O nome Areal da Baronesa é devido à areia avermelhada que ali existia, próximo ao Guaíba, e à figura da baronesa do Gravataí, cujo título nobiliárquico foi dado por D. Pedro II, em 1853, após a morte do esposo. As ruas, nominadas com os respectivos títulos nobiliárquicos do casal, cruzam-se numa esquina no bairro Cidade Baixa: Barão do Gravataí e Baronesa do Gravataí.
Além do solar, segundo a tradição, havia uma outra residência deles, localizada na esquina da Avenida Luiz Guaranha com a Rua Baronesa do Gravataí. Após o incêndio do solar, em 1875, a baronesa enfrentou uma crise econômica, que a levou a lotear a imensa propriedade. Após a sua morte, em 1888, o lugar passou a ser ocupado por negros alforriados da senzala da chácara.

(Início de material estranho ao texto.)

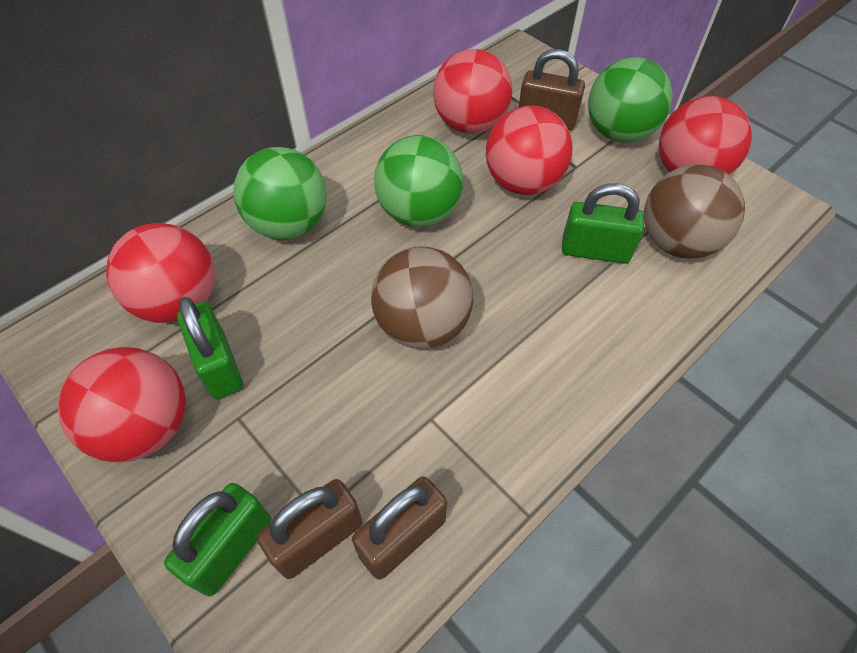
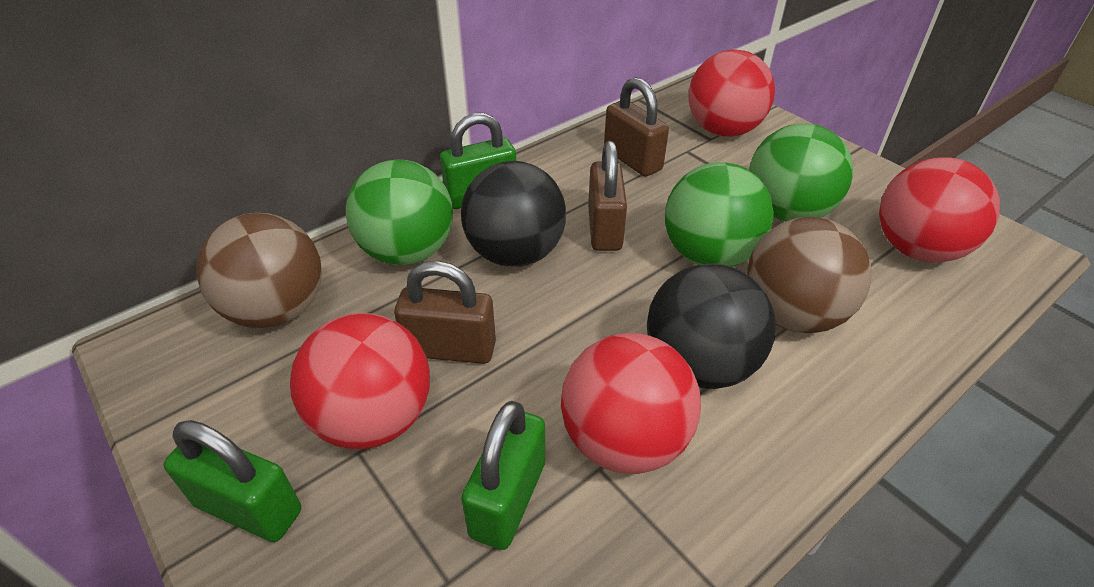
black ball: 0 -> 2
red ball: 5 -> 4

Adão Alves de Oliveira (1925-2013), o seu Lelé, foi o primeiro Rei Momo negro, coroado no Areal da Baronesa, reinando de 1949 a 1952. A partir dos anos 1930, surgiram blocos carnavalescos, como Ases do Samba, Seresteiros do Luar, Nós, os Democratas, Viemos de Madureira, X do Problema, a tribo carnavalesca Os Caetés e Tô com a Vela. Este último, liderado pelo célebre Rei Momo Vicente Rao (1908-1972), foi um bloco de humor no qual os homens se travestiam. Os blocos com essa característica foram extintos em 1970, durante o regime militar. O samba do Bar da Doca, que se localizava na Rua Barão do Gravataí, iniciava na sexta-feira às 21h e seguia até a madrugada de segunda-feira.
Os amigos Ben Hur, Quinzinho, Vando e Setembrino, entre outros nomes, ficaram famosos nas rodas de samba que ali ocorriam. Com imensa torcida e 19 títulos, a Sociedade Recreativa Beneficente Imperadores do Samba (1959) tem suas raízes no Areal da Baronesa. Nos anos 1970, Bedeu e Leleco fundaram o Grupo Pau Brasil. Oriundos também da comunidade do Areal, esta dupla é precursora do samba-rock.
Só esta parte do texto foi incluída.